Тарский накидывает мне на плечи свой пиджак, и я на автомате затягиваю полы, чтобы прикрыть окровавленное белое платье.
— Катерина? Говорить можешь?
Киваю, однако ни одного звука так и не произвожу.
Заторможенно оглядываясь, натыкаюсь взглядом на отца. Он останавливается у тела какого-то мужчины, легко, будто брезгливо, подбивает того под бок ногой и со свойственным ему пафосом философски оглашает:
— Если власть лежит на земле, ее надо поднять.
Реакцией на это служат жуткие смешки и даже откровенный хохот.
— Гордей… — мой голос словно простуженный. — Домой хочу.
Тарский кивает и переводит взгляд на охранника.
— Иван, через «черный» Катерину выведи. Булат, Рустам и Артур — с ними. Прямиком домой. Всех собрать, усилить охрану, менять каждые полчаса. Остальным ждать меня. Столько, сколько понадобится. Найду кого-то в койке, расстреляю, на хрен.
Мир, в котором я живу, называется мечтой…
© Кристина Орбакайте «Мой мир»
После душа не утруждаюсь поисками одежды, в халате и с тюрбаном на голове спускаюсь на первый этаж. Оседаю на последних ступеньках лестницы и, гипнотизируя входную дверь, замираю в привычном ожидании.
Не знаю, кого сильнее увидеть хочу: отца или Тарского.
Тело еще прилично потряхивает, но страх постепенно отступает. Вместо него приходят гнев и ненавистное мне чувство отчаяния. Самое гадкое, что только можно испытывать.
Первым в дом входит отец. За ним уверенно следует Тарский. Вот, казалось бы, позади шагает, а все внимание на себя перетягивает. Не напрягаясь, удерживает, формируя внутри меня стойкое ощущение, что именно он тут главный, а не папа.
Подскакиваю на ноги так резко, что полотенце с головы слетает. Длинные влажные пряди темным тяжелым полотном рассыпаются по плечам. Отмечаю это отстраненно, не пытаясь как-то препятствовать стремительному намоканию шелковой ткани халата.
— Так и думал, что не спишь, — папа улыбается и направляется прямиком ко мне.

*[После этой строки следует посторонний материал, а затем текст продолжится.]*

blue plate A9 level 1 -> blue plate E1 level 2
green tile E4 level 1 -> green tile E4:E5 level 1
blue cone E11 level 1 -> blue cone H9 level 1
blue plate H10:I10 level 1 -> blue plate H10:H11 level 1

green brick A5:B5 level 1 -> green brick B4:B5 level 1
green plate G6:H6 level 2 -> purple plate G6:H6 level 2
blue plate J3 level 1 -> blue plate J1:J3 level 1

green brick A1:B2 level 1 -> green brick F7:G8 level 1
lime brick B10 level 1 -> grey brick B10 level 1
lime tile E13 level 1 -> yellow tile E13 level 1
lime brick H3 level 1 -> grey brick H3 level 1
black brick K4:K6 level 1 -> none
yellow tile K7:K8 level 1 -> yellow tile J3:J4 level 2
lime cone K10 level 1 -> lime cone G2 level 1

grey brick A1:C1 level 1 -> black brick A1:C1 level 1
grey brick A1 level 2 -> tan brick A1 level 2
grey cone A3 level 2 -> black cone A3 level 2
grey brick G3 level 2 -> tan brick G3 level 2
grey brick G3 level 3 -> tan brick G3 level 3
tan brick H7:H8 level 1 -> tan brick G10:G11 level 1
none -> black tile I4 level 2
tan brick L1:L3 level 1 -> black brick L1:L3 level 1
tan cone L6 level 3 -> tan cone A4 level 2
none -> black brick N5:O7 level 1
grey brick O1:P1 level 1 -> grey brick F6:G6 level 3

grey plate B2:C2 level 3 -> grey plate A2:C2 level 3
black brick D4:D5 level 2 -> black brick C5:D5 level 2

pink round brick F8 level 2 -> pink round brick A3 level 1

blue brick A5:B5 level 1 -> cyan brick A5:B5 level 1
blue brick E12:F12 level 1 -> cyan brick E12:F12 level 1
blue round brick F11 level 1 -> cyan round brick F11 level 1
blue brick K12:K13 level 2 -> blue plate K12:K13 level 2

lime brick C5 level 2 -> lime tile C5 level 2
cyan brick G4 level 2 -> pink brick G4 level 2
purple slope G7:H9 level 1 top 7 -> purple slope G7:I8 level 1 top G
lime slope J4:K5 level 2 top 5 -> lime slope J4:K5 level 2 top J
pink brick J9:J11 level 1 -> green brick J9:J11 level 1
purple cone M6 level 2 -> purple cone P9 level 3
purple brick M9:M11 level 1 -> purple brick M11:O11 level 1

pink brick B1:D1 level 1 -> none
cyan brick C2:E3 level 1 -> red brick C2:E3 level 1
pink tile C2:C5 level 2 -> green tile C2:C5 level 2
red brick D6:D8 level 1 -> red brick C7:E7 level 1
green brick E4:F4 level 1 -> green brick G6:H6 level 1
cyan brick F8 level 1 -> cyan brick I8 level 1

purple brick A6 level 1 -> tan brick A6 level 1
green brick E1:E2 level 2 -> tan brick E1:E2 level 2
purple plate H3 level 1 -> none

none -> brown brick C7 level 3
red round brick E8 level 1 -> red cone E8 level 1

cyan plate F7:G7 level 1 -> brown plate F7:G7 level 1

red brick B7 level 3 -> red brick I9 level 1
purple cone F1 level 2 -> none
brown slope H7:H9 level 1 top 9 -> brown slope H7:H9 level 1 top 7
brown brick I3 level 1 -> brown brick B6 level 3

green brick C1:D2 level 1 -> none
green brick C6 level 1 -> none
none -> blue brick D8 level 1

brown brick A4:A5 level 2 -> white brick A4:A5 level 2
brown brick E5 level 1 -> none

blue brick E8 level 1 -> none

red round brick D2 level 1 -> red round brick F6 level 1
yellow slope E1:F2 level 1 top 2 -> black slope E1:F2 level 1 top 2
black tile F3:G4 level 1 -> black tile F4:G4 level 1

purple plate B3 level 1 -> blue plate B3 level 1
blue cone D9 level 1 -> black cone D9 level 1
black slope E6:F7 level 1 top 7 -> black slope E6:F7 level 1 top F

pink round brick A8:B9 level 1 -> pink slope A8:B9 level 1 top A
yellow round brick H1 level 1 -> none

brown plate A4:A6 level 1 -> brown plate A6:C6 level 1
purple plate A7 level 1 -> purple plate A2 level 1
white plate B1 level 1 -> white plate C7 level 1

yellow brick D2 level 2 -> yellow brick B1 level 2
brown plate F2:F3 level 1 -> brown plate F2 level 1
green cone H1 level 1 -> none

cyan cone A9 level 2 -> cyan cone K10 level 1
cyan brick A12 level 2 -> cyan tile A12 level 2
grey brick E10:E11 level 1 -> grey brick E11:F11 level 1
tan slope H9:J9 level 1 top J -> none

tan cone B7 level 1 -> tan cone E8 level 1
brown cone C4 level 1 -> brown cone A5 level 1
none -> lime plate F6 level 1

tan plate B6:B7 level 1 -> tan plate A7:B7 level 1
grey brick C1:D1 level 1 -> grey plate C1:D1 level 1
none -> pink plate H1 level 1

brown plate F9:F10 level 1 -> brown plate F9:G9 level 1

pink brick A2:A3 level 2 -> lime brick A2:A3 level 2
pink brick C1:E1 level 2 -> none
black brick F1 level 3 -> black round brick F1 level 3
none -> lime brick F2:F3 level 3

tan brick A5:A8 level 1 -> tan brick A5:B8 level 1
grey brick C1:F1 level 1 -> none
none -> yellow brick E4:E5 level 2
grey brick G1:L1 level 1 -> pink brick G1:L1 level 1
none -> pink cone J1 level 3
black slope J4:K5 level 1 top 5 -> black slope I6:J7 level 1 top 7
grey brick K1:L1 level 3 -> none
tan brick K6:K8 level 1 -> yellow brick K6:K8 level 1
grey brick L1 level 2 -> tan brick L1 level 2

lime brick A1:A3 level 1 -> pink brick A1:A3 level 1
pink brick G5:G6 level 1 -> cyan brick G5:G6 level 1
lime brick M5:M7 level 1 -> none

Приблизившись, протягивает большую охапку белых роз. А я смотрю на него и только мириады красных точек на рубашке вижу. Не помня себя от злости, принимаю цветы и, яростно размахнувшись, швыряю их в сторону. Несчастные розы с приглушенным шелестом рассыпаются по паркету.
Пока я, едва сдерживая злые слезы, гляжу отцу в лицо, он ведет взглядом по длинным цветочным стеблям и тяжело вздыхает. Обратившись ко мне, мерцающей изморозью припечатывает. Никак не комментирует мою глупую выходку. Потирая переносицу, сурово оповещает:
— Завтра в институт не поедешь.
— Опять?
— Так надо. Подождем, пока ситуация с Игнатьевым успокоится. И не вздумай истерить, Катерина. Знаешь же, что мне не до капризов.